本日の福音書の前半では、主イエスに対して「徴税人や罪人の仲間だ」と言って非難する声が少なくなかったことが伝えられている。徴税人や罪人とは、彼らの生きる糧を得るための働きが、当時の社会規範から逸脱するものとして白眼視されていた者達であった。主イエスは、この世の価値観と対立しつつ、そうした人々と共に食卓を囲まれる。そして本日の後半においてさらに主イエスは、ご自身が救い主であることは「知恵ある者や賢い者」には隠されていると語られる。おそらく、自分たちこそが何が正しいかを判断出来ると主張する人々こそが、徴税人や罪人と共に食卓を囲む主イエスを非難したことであろう。ここではそうした人々をして「知恵ある者や賢い者」としていると思われる。一方で主イエスは、この「知恵ある者や賢い者」に隠された秘密は、「幼子のような者」に示されたと語られる。「幼子のような者」とは、自分の力では期待されるような正しいことも、十分な働きも出来ないような弱い存在である。それは「知恵ある物や賢い者」が自らの正しさと理想を実現するためには、厳しく責め立て、排除すべき存在であった。しかし主イエスは、ご自身において神の救いが始まっているということは、この「幼子のような者」にこそ示されると語られる。それはまさに、世の人々の価値観とは真っ向から対立するものであった。このように正しさについて世の価値観と対立するなかで主イエスは、最も虚しい者となるため、罪無き罪を負い、十字架に進まれた。十字架の直前となる23:4、神殿の境内で主イエスは宗教的権威者たちを指して、「彼らは背負いきれない重荷をまとめ、人の肩に載せるが、自分ではそれを動かすために、指一本貸そうともしない。

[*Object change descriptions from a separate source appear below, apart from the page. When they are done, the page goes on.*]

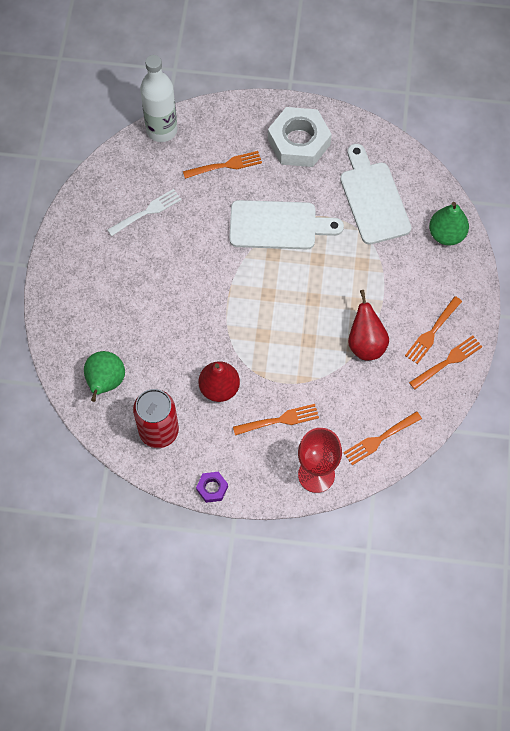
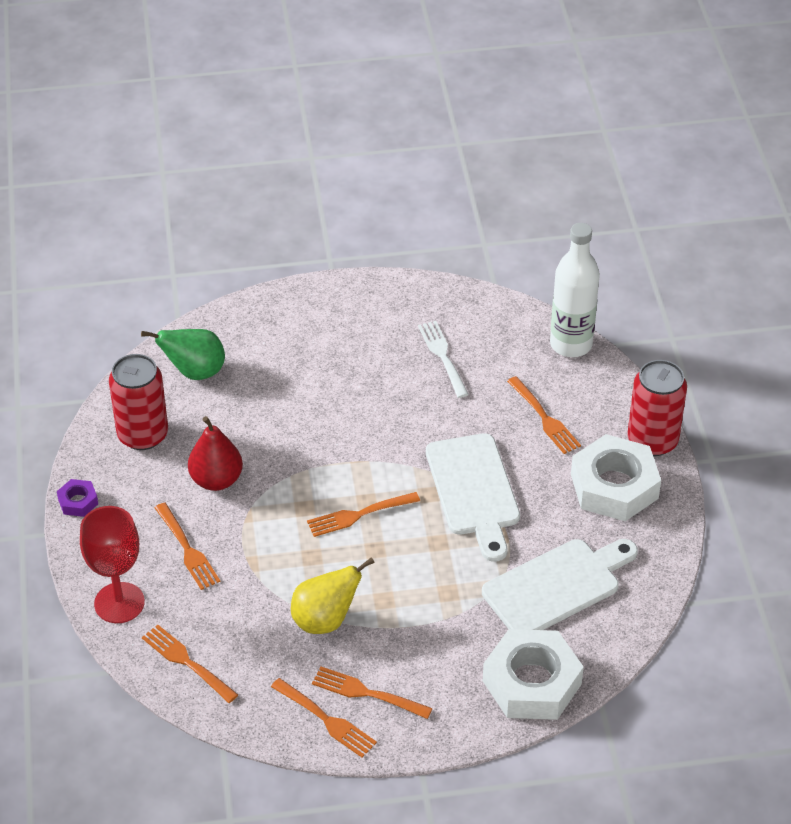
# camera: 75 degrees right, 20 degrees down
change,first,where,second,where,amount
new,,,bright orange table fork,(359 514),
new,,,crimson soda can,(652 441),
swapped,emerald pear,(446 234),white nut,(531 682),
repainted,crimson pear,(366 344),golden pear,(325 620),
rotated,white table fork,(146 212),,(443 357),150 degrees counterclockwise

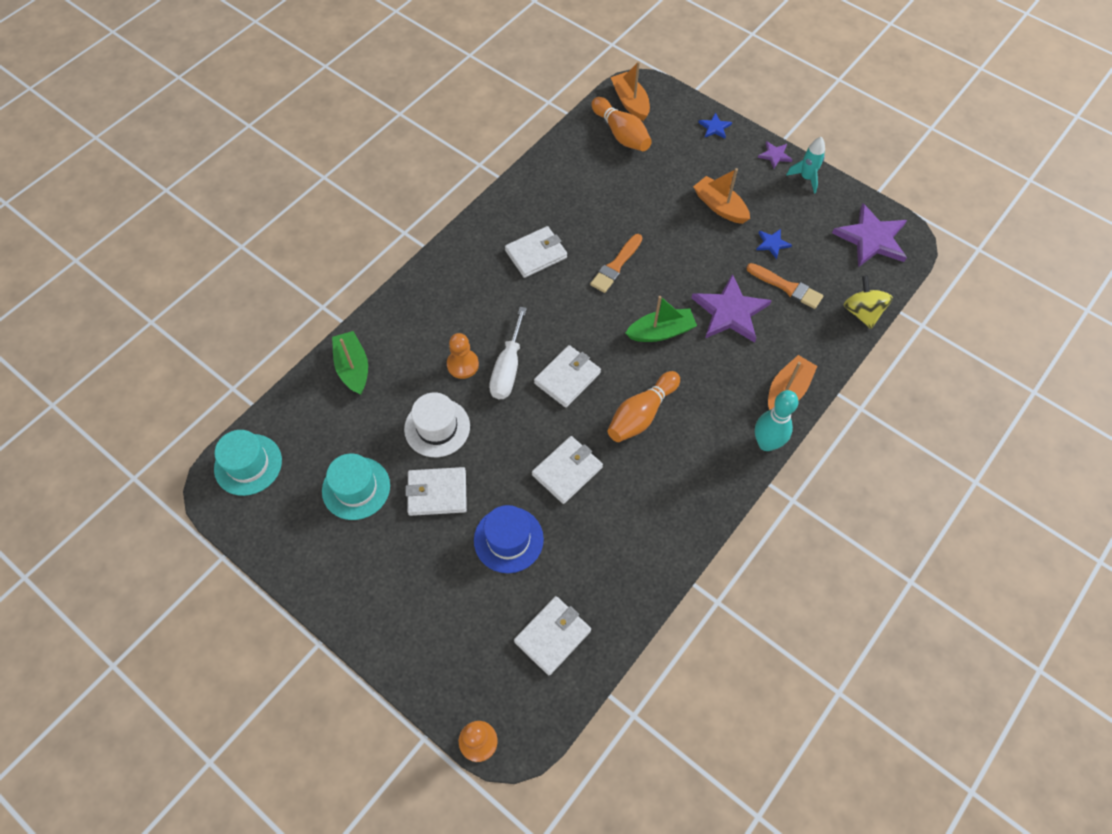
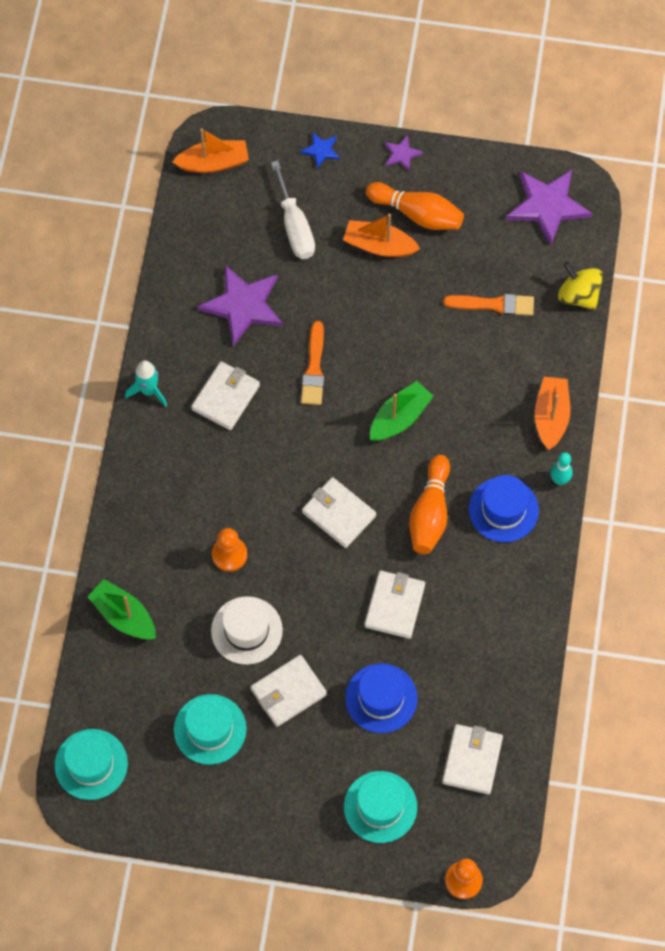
# camera: 30 degrees left, 5 degrees up
change,first,where,second,where,amount
gone,royal blue five-pointed star,(772 244),,,
new,,,turquoise tall hat,(380 807),
new,,,royal blue tall hat,(503 509),
shifted,white flat screwdriver,(508 368),,(295 226),
shifted,bright orange bowling pin,(621 134),,(417 214),
shifted,purple five-pointed star,(730 312),,(243 305),
shifted,turquoise toy rocket,(806 178),,(148 391),
rotated,white wallet,(567 378),,(338 514),60 degrees counterclockwise
rotated,bright orange sailboat,(630 102),,(213 163),135 degrees clockwise
scaled,turquoise bowling pin,(766 443),,(559 480),x0.59

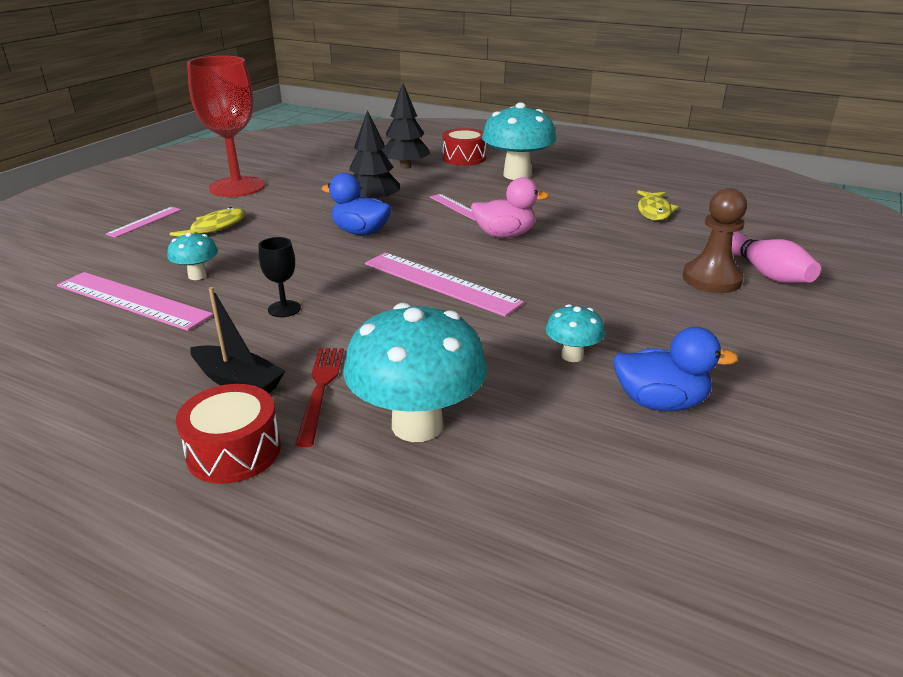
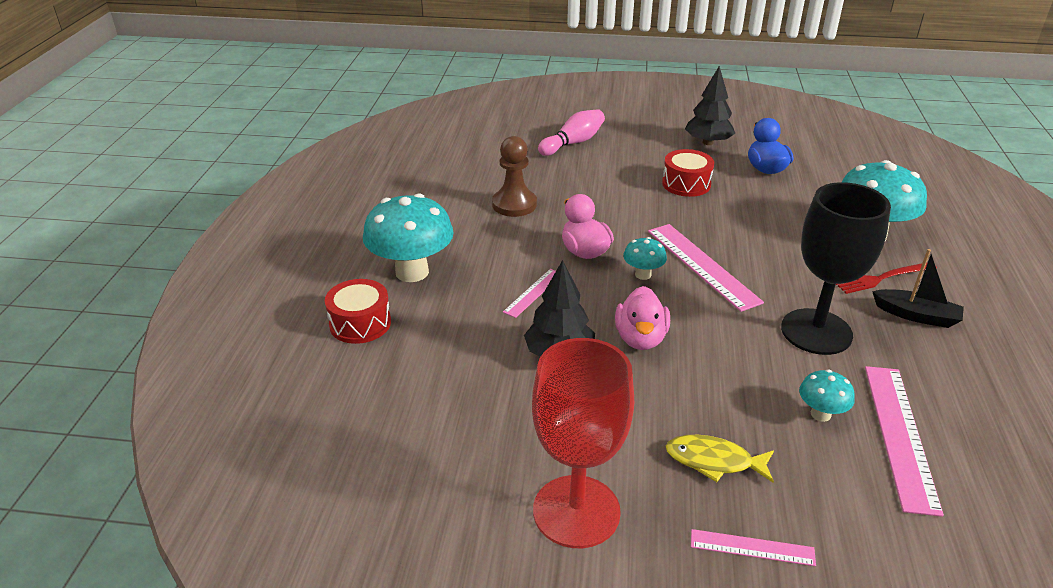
# camera: 110 degrees left, 5 degrees up
change,first,where,second,where,amount
gone,golden fish,(654 211),,,
shifted,crimson drum,(234 451),,(686 184),
shifted,jet-black toy tree,(405 167),,(708 142),
shifted,turquoise mushroom,(572 356),,(643 275),
shifted,brown pawn,(711 279),,(514 204),
repainted,royal blue duck,(360 232),rosy duck,(640 338),
rotated,jet-black sailboat,(238 381),,(916 315),105 degrees clockwise
rotated,rosy straightedge,(440 283),,(702 265),45 degrees counterclockwise
scaled,jet-black goblet,(284 309),,(816 332),x2.36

」語る。しかし本日の福音書で主イエスは次のように語られる。「疲れた者、重荷を負う者は、だれでもわたしのもとに来なさい。休ませてあげよう。わたしは柔和で謙遜な者だから、わたしの軛を負い、わたしに学びなさい。そうすれば、あなたがたは安らぎを得られる。わたしの軛は負いやすく、わたしの荷は軽いからである。」まさにこの対照的な在り様の中に福音が示されている。主イエスは、担いきれない重荷を誰かに課し、その重荷を担うことが出来ないことを断罪し責め立てるのではない。そうではなく、その荷を共に担って下さるのである。それはまさに「知恵ある者や賢い者」に隠された秘密に他ならない。担えないこと、応えることができないこと。そうしたことを責め立てるのではなく、共に担おうとすること。それはまさに、幼子のように、弱く、持たざる者、足らざる者だけが、その意味を知ることが出来る、主イエスが共にあることの安らぎ、救いの出来事なのである。
主イエスに従うということは自らの考える正しさを人に課し、その重荷を背負いきれないことを非難する事なのではない。むしろ私たち自身もまた、十字架の道を進まれた主イエスの柔和と謙遜に倣い、弱いもの、持たざる者、足らざる者と共にその重荷を分かち合うことに他ならない。
この現代社会の中で、私たち自身が自らの弱さを思い知らされている。しかしそのような私たちがそれでもなお、弱く非力とされる者と共にある時、それはまさに主イエスが共におられる時なのである。主イエスと共にあること、そこにこそ私たちの真の希望、真の安らぎがある。